Why Am I Talking About Mindfulness?
Like a lot of people, I didn’t handle my anxiety very well when I was young. My typical teenage stress was compounded from having had a clinically complicated and wacky childhood. So, years before I became a therapist, I searched for ways to live a healthier life. I stopped drinking and drugging and started exploring Tai Chi, Chi Gong, yoga, and meditation.
For twelve years before becoming a therapist, I engaged in hundreds of hours of yoga, Tai Chi, and Chi Gong. I spent over a thousand hours practicing meditation and mindfulness. I connected with socially-engaged Buddhists in both the Buddhist Peace Fellowship and the Zen Peacemaker Order to explore the intersection of contemplative practice and social justice work. I completed meditation and yoga retreats varying in length from one to thirty days each. And, I read hundreds of books on meditation, and Eastern philosophy and psychology.
My years of personal work on myself had transformed so much of my earlier misery and angst into calmness and happiness. And, my broad explorations had taught me much about how mindfulness practice not only helped my own anxiety and challenging emotions, but deepened my interest in incorporating such wellness practices into my therapy service. So, from the beginning of my professional career, I continued to research techniques which could be included in treatment and watched to see if the things I shared with my clients produced the types of results I have enjoyed. Therapists have been incorporating meditation and mindfulness into therapy since the 1970s. So, at the start of my career in 1997, there were quite a lot of books and research articles for guidance.

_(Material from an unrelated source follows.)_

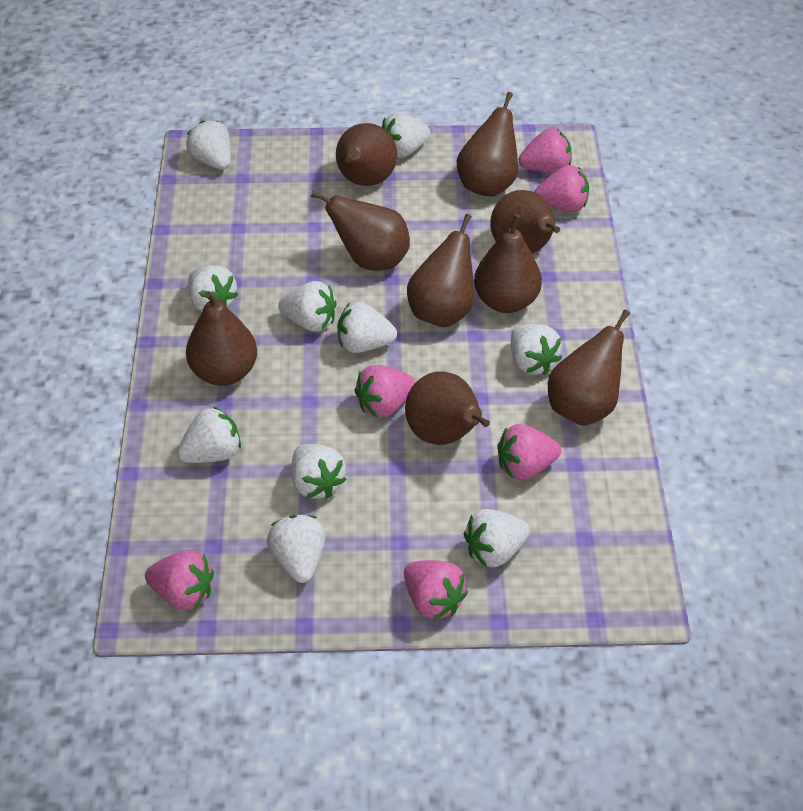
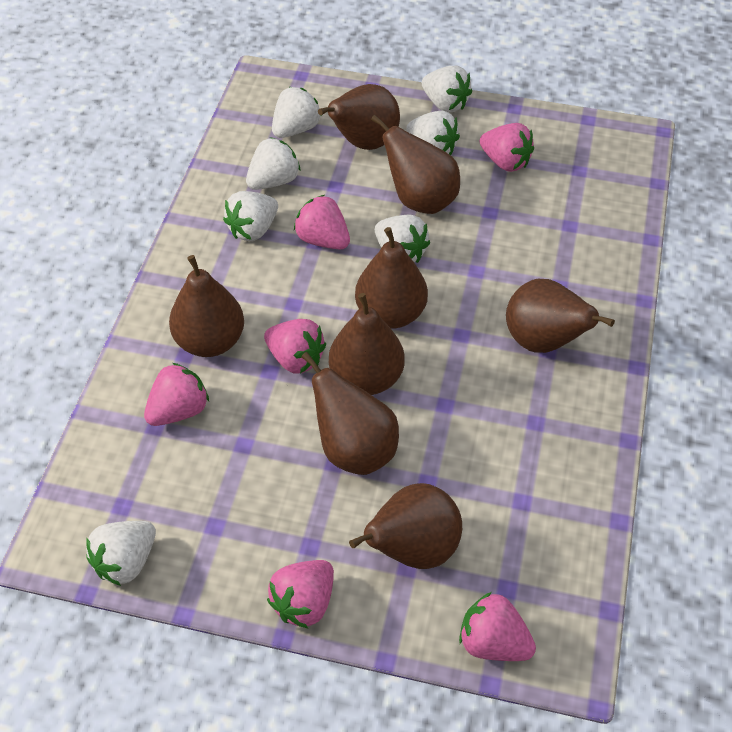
brown pear: 9 -> 8
white strawberry: 10 -> 7

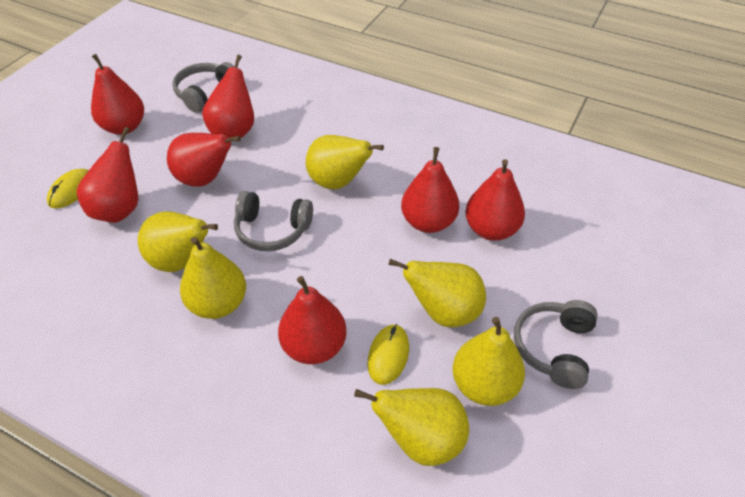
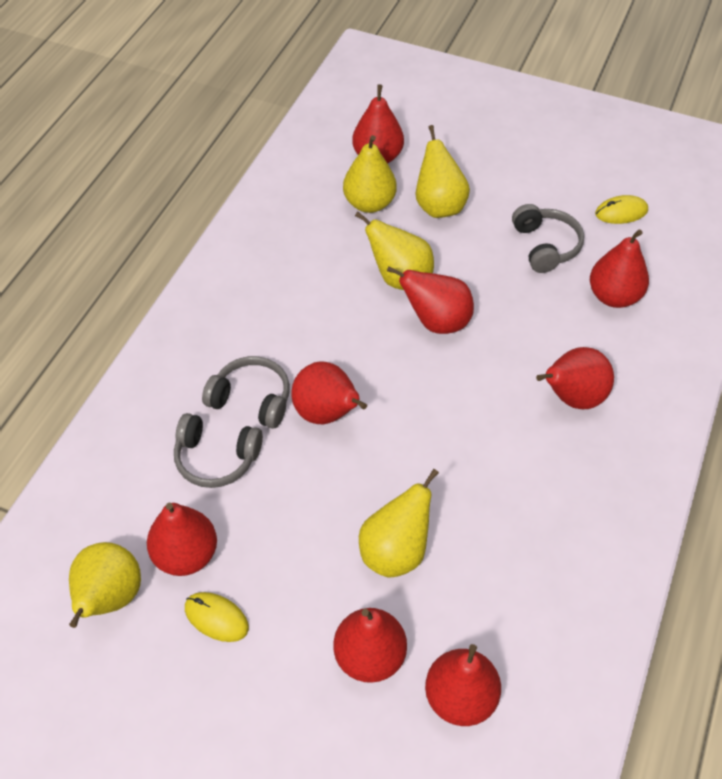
red pear: 7 -> 8
yellow pear: 6 -> 5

I was also fortunate to get the opportunity to teach a full-semester stress management course at Indiana University and eventually delivered it to over 4,000 students. So, during the past twenty-five years, I have gotten feedback from thousands of my patients and thousands more students about how the practices I have shared with them have worked (or not worked). My own practice is the result of my own path and it serves me well. But, I know we are all individuals and had to find out what types of things could be easily taught so that people could actually practice them enough and for long enough time to get the results they wanted for themselves and which were relevant to my role as their therapist or teacher.
You can easily learn practices that take just minutes per day and which will start to give you valuable benefits within two weeks. These include: lowered stress, more positive and effective coping with stress, reduced anxiety, and improved mood and sleep quality. I have seen this over and over with thousands of patients and students. And, the good news is that because the practices are easy and take so little time, they are valuable additions to conventional therapy modalities like cognitive-behavioral approaches and central to both acceptance and commitment therapy and dialectical-behavioral therapy.
The purpose of this article is to share a summary of my path and how mindfulness became central to what I offer as a therapist. In other articles and videos, I’ll dive more deeply into many facets of how and why to practice as well as the range of benefits.